Step 6: Fixing Audio Issues
Desktop audio APIs differ from browser audio. My game's background music stuttered:
// Original browser code
const audio = new Audio('music/background.mp3');
audio.loop = true;
audio.play();
The problem was audio decoding happening on the main thread. In NW.js, use Web Audio API for better performance:
const AudioContext = window.AudioContext || window.webkitAudioContext;
const audioContext = new AudioContext();
async function loadMusic(url) {
const response = await fetch(url);
const arrayBuffer = await response.arrayBuffer();
const audioBuffer = await audioContext.decodeAudioData(arrayBuffer);
return audioBuffer;
}
let musicSource = null;
async function playBackgroundMusic() {
const musicBuffer = await loadMusic('music/background.mp3');
musicSource = audioContext.createBufferSource();
musicSource.buffer = musicBuffer;
musicSource.loop = true;
musicSource.connect(audioContext.destination);
musicSource.start(0);
}
function stopBackgroundMusic() {
if (musicSource) {
musicSource.stop();
musicSource = null;
}
}
This eliminated all stuttering and gave me better control over audio playback.
Step 7: Building for Distribution
Creating distributable builds is simpler in NW.js than Electron. Install the builder:
$ npm install nw-builder --save-dev
Add a build script to package.json:
{
"scripts": {
"build": "nwbuild -p win64,osx64,linux64 -o ./dist ."
}
}
Run the build:
$ npm run build
This creates standalone executables for Windows, macOS, and Linux in the dist folder. Each platform gets its own directory with all necessary files.

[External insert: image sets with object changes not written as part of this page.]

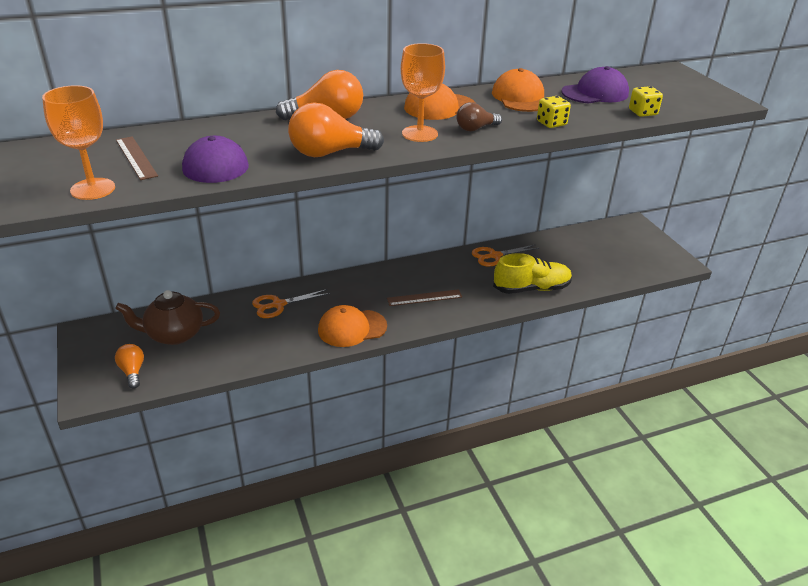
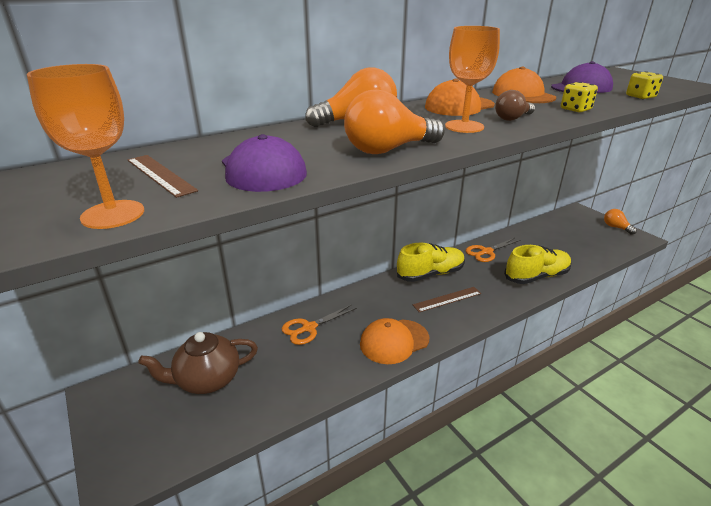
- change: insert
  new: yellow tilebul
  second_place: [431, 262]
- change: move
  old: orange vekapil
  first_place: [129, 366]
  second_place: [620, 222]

For macOS specifically, you need to sign the app to avoid security warnings:
$ codesign --deep --force --verify --verbose --sign "Developer ID Application: Your Name" ./dist/osx64/my-game.app
Windows doesn't require signing for testing, but users will see SmartScreen warnings without a certificate.
Step 8: Performance Optimization
Desktop apps should feel faster than browser versions, but poorly configured wrappers can be slower. Enable GPU acceleration explicitly:
{
"chromium-args": "--enable-webgl --ignore-gpu-blocklist --enable-gpu-rasterization --enable-zero-copy"
}
For games with many DOM elements, enable hardware acceleration:
/* Add to your main CSS file */
* {
-webkit-transform: translateZ(0);
transform: translateZ(0);
-webkit-backface-visibility: hidden;
backface-visibility: hidden;
}
Monitor memory usage in your game loop:
setInterval(() => {
if (window.performance && window.performance.memory) {
const used = window.performance.memory.usedJSHeapSize / 1048576;
const total = window.performance.memory.totalJSHeapSize / 1048576;
console.log(`Memory: ${used.toFixed(2)} MB / ${total.toFixed(2)} MB`);
}
}, 5000);
If memory grows continuously, you have a leak. Check for unremoved event listeners and unreleased WebGL textures.
Additional Tips and Common Gotchas
Window Management: NW.js windows behave differently than browser tabs. To detect when the window closes:
nw.Window.get().on('close', function() {
saveGame(currentGameState);
this.close(true);
});
Update Checking: Implement auto-updates using the built-in API:
nw.App.manifest.version; // Current version
async function checkForUpdates() {
const response = await fetch('https://yourgame.com/version.json');
const data = await response.json();
if (data.version !== nw.App.manifest.version) {
// Show update dialog
}
}
Native Menus: Create proper application menus instead of relying on HTML buttons for core functions:
const menubar = new nw.Menu({ type: 'menubar' });
const fileMenu = new nw.Menu();
fileMenu.append(new nw.MenuItem({
label: 'Save Game',
click: () => saveGame(currentGameState)
}));
menubar.append(new nw.MenuItem({
label: 'File',
submenu: fileMenu
}));
nw.Window.get().menu = menubar;
Debugging Production Builds: Enable DevTools in production for debugging:
{
"window": {
"toolbar": false
},
"chromium-args": "--remote-debugging-port=9222"
}
Then open localhost:9222 in Chrome to access DevTools.
NW.js solved every porting issue I encountered. The unified context eliminated IPC complexity, WebGL worked flawlessly, and file operations required no architectural changes. If you're porting a JavaScript game to desktop and hitting walls with other frameworks, try NW.js first.